A moto foi inteiramente renovada lá nos Estados Unidos na linha 2024 e o modelo que aqui avaliamos é o mais atual - e continuará assim na linha 2025. É bem diferente das gerações anteriores e, com certeza, a melhor delas. Pelo menos em tecnologia e desempenho, já que o design provocou alguma controvérsia quando surgiu - ao lado da ainda mais polêmica Road Glide, cuja geração atual foi apresentada simultaneamente.

No caso da Street Glide, acho que é mesmo questão de gosto. A beleza está no olhos de quem vê e eu e várias pessoas que viram essa moto durante nossa avaliação achamos seu design muito bem-resolvido, ainda que pequenos detalhes possam causar certa - e passageira - estranheza.
Na frente, a moto exibe um farol com linhas mais retas do que antes embutido na carenagem "batwing" redesenhada. Nesta, surgem dois filetes discretamente curvos, que fazem a função de luzes de rodagem diurnas e também de piscas dianteiros. Tudo com LEDs. Um aspecto geral elegante, limpo e bonito.

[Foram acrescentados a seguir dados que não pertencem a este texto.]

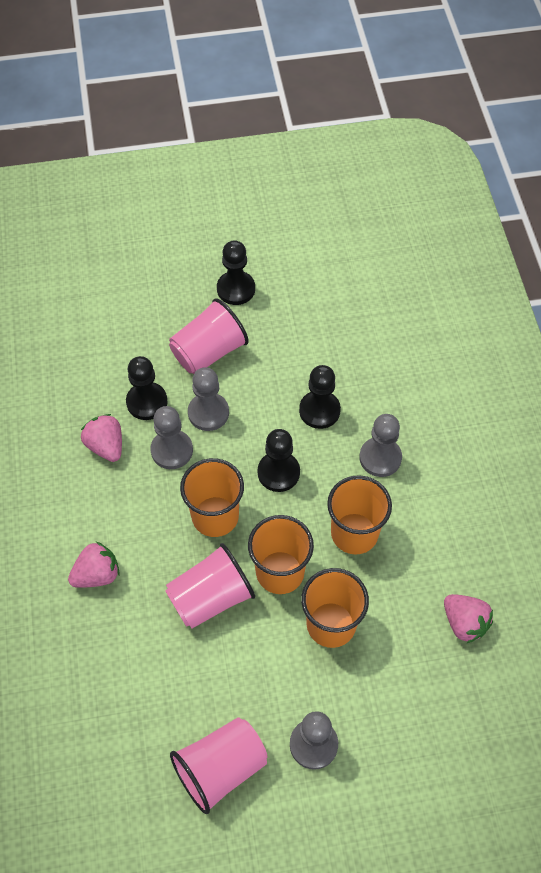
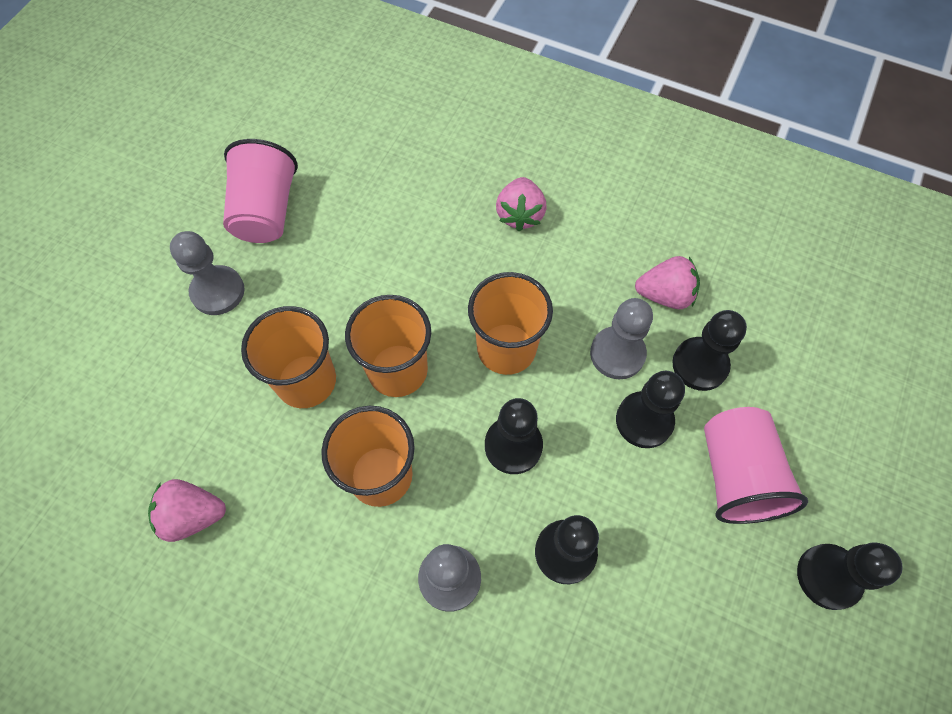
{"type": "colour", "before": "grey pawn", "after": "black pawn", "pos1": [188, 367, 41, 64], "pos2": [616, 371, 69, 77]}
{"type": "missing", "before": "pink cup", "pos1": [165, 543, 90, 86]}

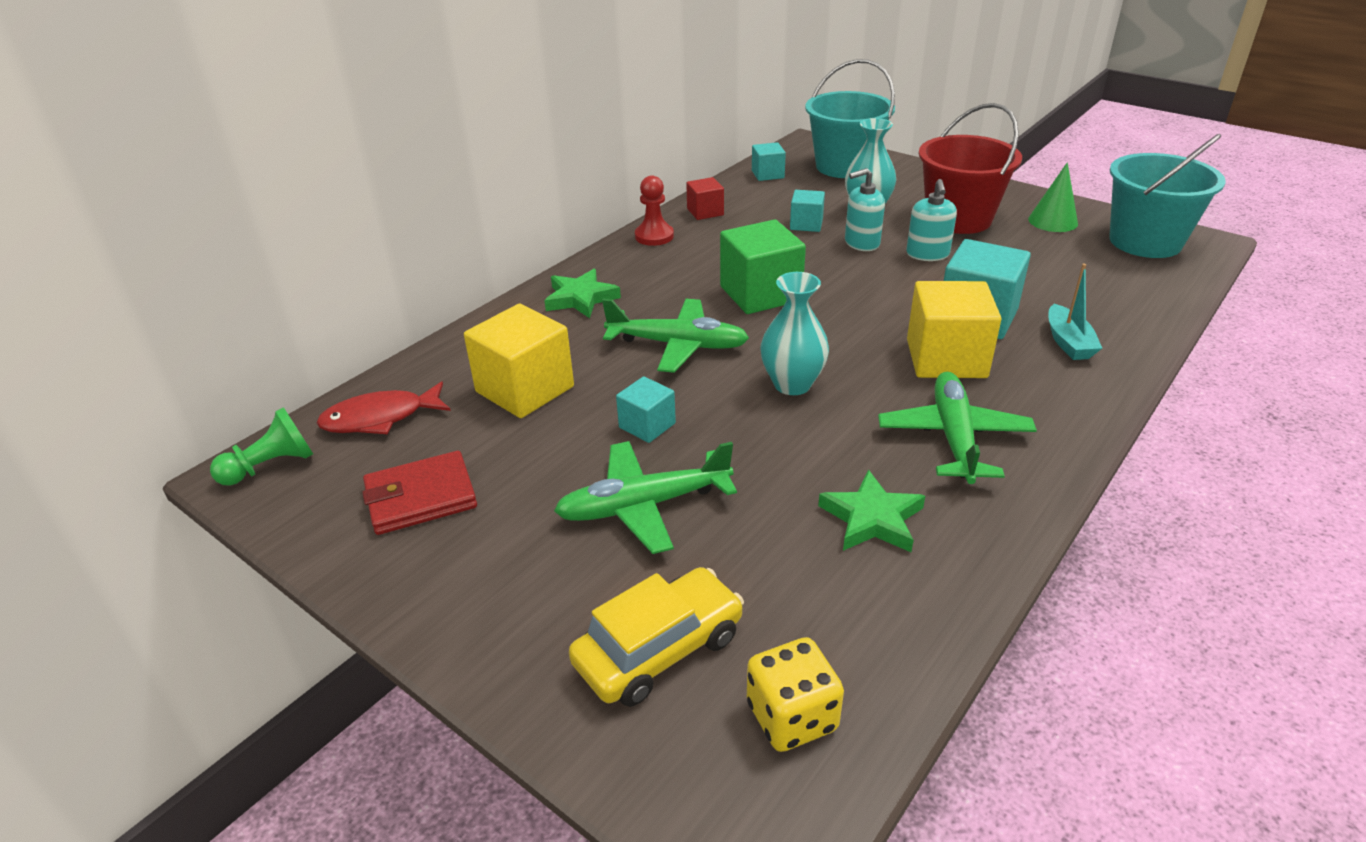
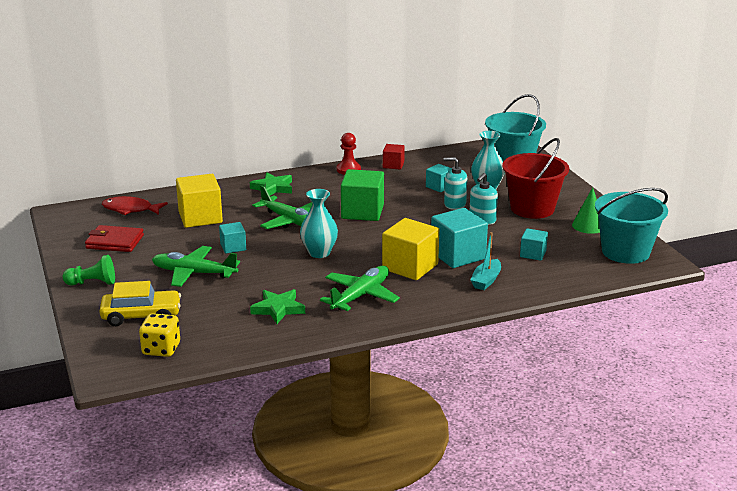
{"type": "relocated", "before": "turquoise cube", "pos1": [752, 142, 34, 39], "pos2": [520, 228, 28, 33]}
{"type": "relocated", "before": "green pawn", "pos1": [210, 407, 103, 79], "pos2": [63, 255, 52, 31]}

De perfil, a Street Glide atual está mais harmoniosa que as antecessoras. Não parece mais "grande demais" do meio para a frente e "magrela demais" do meio para trás. Assim como eu, há quem sinta falta de um sissy-bar (encosto para garupa) lá atrás, até para equilibrar os volumes. Mas isso também é questão de gosto: conheço muitos fãs da Street Glide que dispensam o sissy-bar.
Lá atrás, por sua vez, as lanternas estão inseridas na curva do para-lamas, que é bem comprido. As seções vermelhas têm formato de colchetes e, em sua parte interna, há lentes brancas, que são os piscas - que piscam na cor amarela! Mais uma vez, tudo com LEDs, claro. À noite, esse conjunto não passa - ele desfila!

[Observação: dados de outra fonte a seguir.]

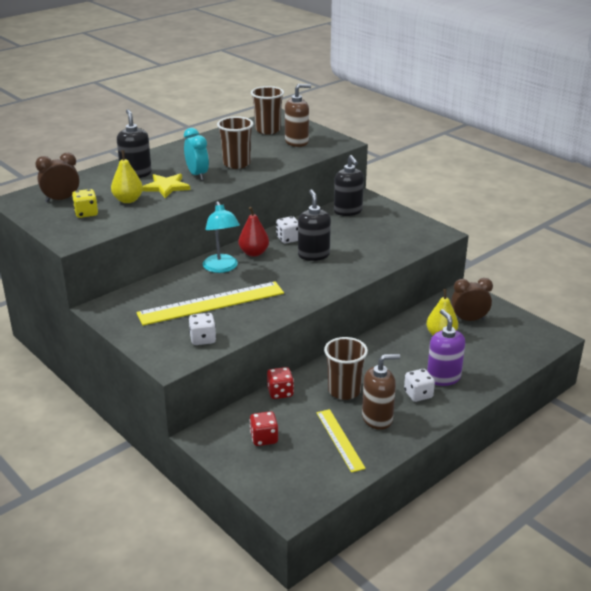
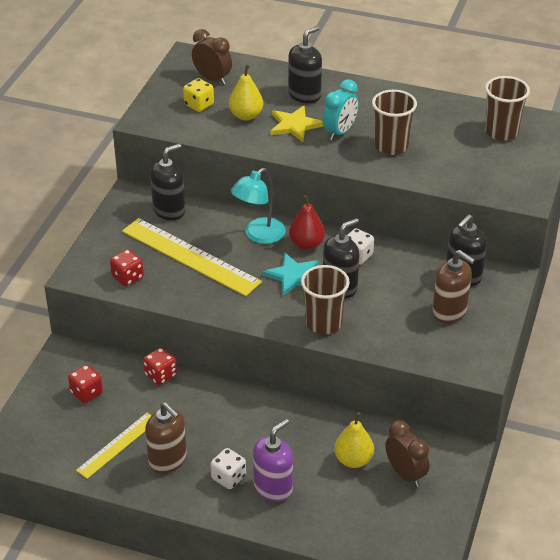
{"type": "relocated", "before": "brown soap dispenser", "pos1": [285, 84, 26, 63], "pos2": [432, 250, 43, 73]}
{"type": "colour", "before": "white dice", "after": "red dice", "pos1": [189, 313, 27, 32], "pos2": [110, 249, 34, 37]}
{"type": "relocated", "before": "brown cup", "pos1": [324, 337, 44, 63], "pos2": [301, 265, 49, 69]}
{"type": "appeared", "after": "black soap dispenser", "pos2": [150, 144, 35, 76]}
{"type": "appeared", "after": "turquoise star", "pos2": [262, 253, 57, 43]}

À frente do piloto surge um lindíssimo painel de TFT com telona de 12 polegadas. Com sistema operacional Skyline, tem três modos de exibição, é riquíssimo em informações e sua visibilidade é ótima. Não exige um curso de TI para que o proprietário consiga manuseá-lo e usar todas as suas funções, mas requer um tempo para que o piloto se habitue aos muitos comandos.
O painel é "touchscreen" e tem muitas funções, inclusive navegação GPS nativa e seleção de um dos quatro modos de pilotagem - esportivo, estrada, chuva e personalizado. Cada um destes modos de pilotagem tem parâmetros específicos de entrega de potência, freio-motor e interferências do ABS e do controle de tração.
Logo acima do painel, há uma aleta de ventilação que pode ser aberta ou fechada manualmente. E logo abaixo há uma prática "gavetinha", que é aberta com um toque em um botão lateral. Dá para guardar o documento da moto ou pequenos objetos.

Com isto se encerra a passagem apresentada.